Homilía pronunciada por el Arzobispo don Florencio Roselló, el pasado 11 de octubre, en la parroquia de San Francisco Javier de Pamplona, con motivo de la profesión perpetua de la Hermana Lucrecia Álvarez como Esclava Misionera de Jesús
Hoy estamos de fiesta. Nuestra hermana Lucrecia Álvarez nos ha reunido en torno a la mesa del altar para que le acompañemos en un momento que no es muy frecuente en nuestra sociedad, y es que se quiere comprometer con Dios para toda la vida en las Esclavas Misioneras de Jesús. En un mundo donde nos cuesta el compromiso, donde nos cuesta hablar para toda la vida, donde nos cuesta decir que nos fiamos de Dios de manera gratuita, el gesto de la hermana Lucrecia llama la atención y merece que la acompañemos. Este gesto nos ilumina, nos dice que es posible vivir desde otra lógica, la del Evangelio. La Vida Consagrada es una “parábola” de lo que Dios sueña para toda la humanidad: vivir en alianza de amor eterno.
El carisma de las Esclavas Misioneras de Jesús pone en el centro la entrega total al Señor, vivida en espíritu de esclavitud evangélica; es decir, de servicio humilde y gozoso, siguiendo a Cristo pobre y servidor. Aunque resulte paradójico, ser «esclava» de Jesús no significa perder la libertad, sino todo lo contrario: significa vivir la libertad más radical, la de quien se sabe completamente en manos de Dios y disponible para su misión. «Misionera» expresa esa apertura universal: tu vida, hermana Lucrecia., ya no te pertenece a ti, sino que te fías de Dios, te pones en sus manos para ser enviada donde la Iglesia te necesite, para anunciar a Cristo con tu palabra, con tu trabajo, con tu ternura y con tu testimonio de pobreza, castidad y obediencia.

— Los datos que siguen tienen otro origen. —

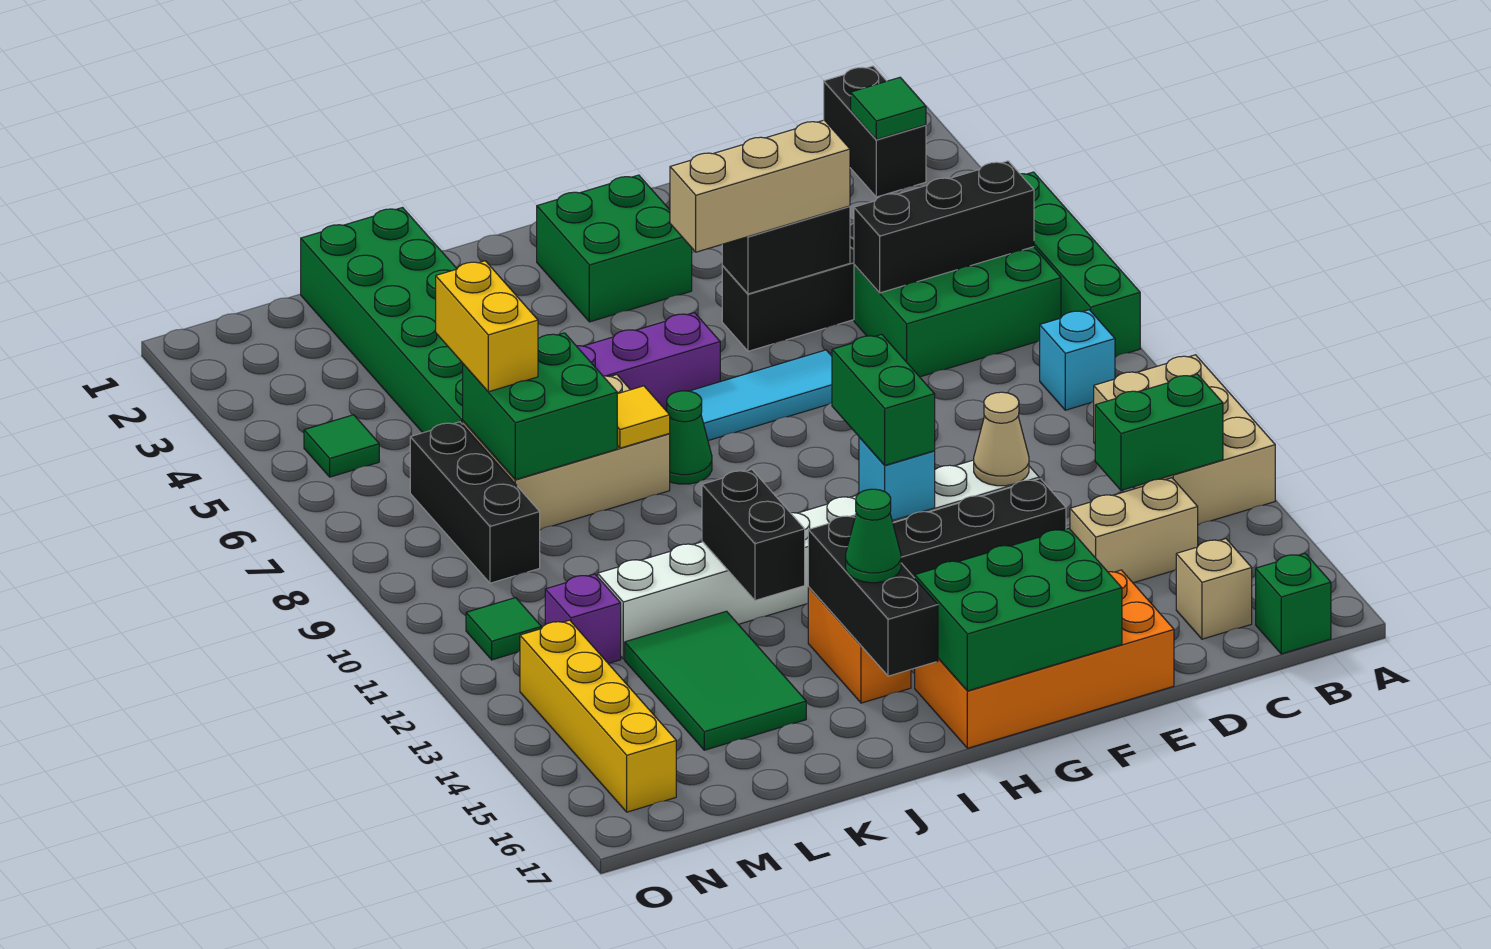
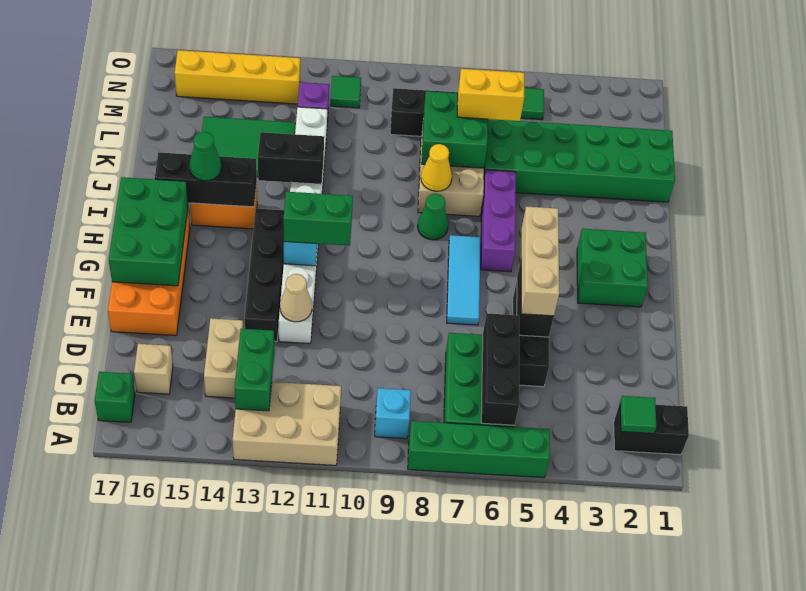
yellow tile J8 level 2 -> yellow cone J8 level 2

Hermana Lucrecia, al igual que el profeta Oseas el Señor “te ha seducido” (Os. 2, 14), tu vocación es una historia de amor, un enamoramiento de Dios. Un amor fiel, apasionado y eterno, que ha llevado a Dios a conquistar el corazón de esta hija suya, de Lucrecia y que la mueve a responder con un “sí” definitivo y sin reservas. Seguramente, querida hermana, tenías muchos pretendientes, eres joven, seguramente en esos pretendientes había sueños, pero el Señor te cautivó con un sueño mayor: entregar tu vida en las Esclavas Misioneras de Jesús. Y lo haces para ser feliz anunciando el evangelio en la misión.
Hermana Lucrecia, en Oseas el Señor te dice algo tierno y bonito: “Te desposaré conmigo para siempre” (Os. 2, 19). Ese “para siempre” es escandaloso en un mundo que teme los compromisos duraderos, que cambia con rapidez, que huye de lo definitivo. Pero tu vida será signo de lo eterno en medio de lo pasajero, testimonio de que hay un amor que no se cansa, que no se rompe, que no tiene fecha de caducidad.
Hermana, tu vida, perpetuamente consagrada hoy, será un camino de conocimiento del Señor, que nos ha recordado la primera lectura: cada Eucaristía, cada oración, cada servicio misionero, cada encuentro con los hermanos será ocasión de descubrir más hondamente quién es tu Esposo y cuánto te ama. Tu vida ayudará a muchos a conocer al Señor. Tu testimonio será un evangelio vivo, una predicación silenciosa pero elocuente, que diga a todos: “Dios es fiel, Dios te ama, Dios quiere unirse contigo para siempre”.
Hermana Lucrecia, el evangelio que hemos escuchado nos recuerda lo más importante en el seguimiento de Cristo. No sé cuántos bienes tenías, cuantos podía tener tu familia, pero lo que está claro es que lo has dejado todo por seguir a Jesús, a diferencia del joven rico del evangelio, y de esta forma eres un testimonio vivo de que Dios es la riqueza más valiosa que has elegido. Te entregas sin reservas, te entregas sin condiciones. La hermana Lucrecia nos da testimonio de que es posible vivir esta invitación de Jesús y dejar atrás las seguridades, las riquezas personales y familiares, dejar atrás los planes y sueños personales para hacer de Cristo el único tesoro.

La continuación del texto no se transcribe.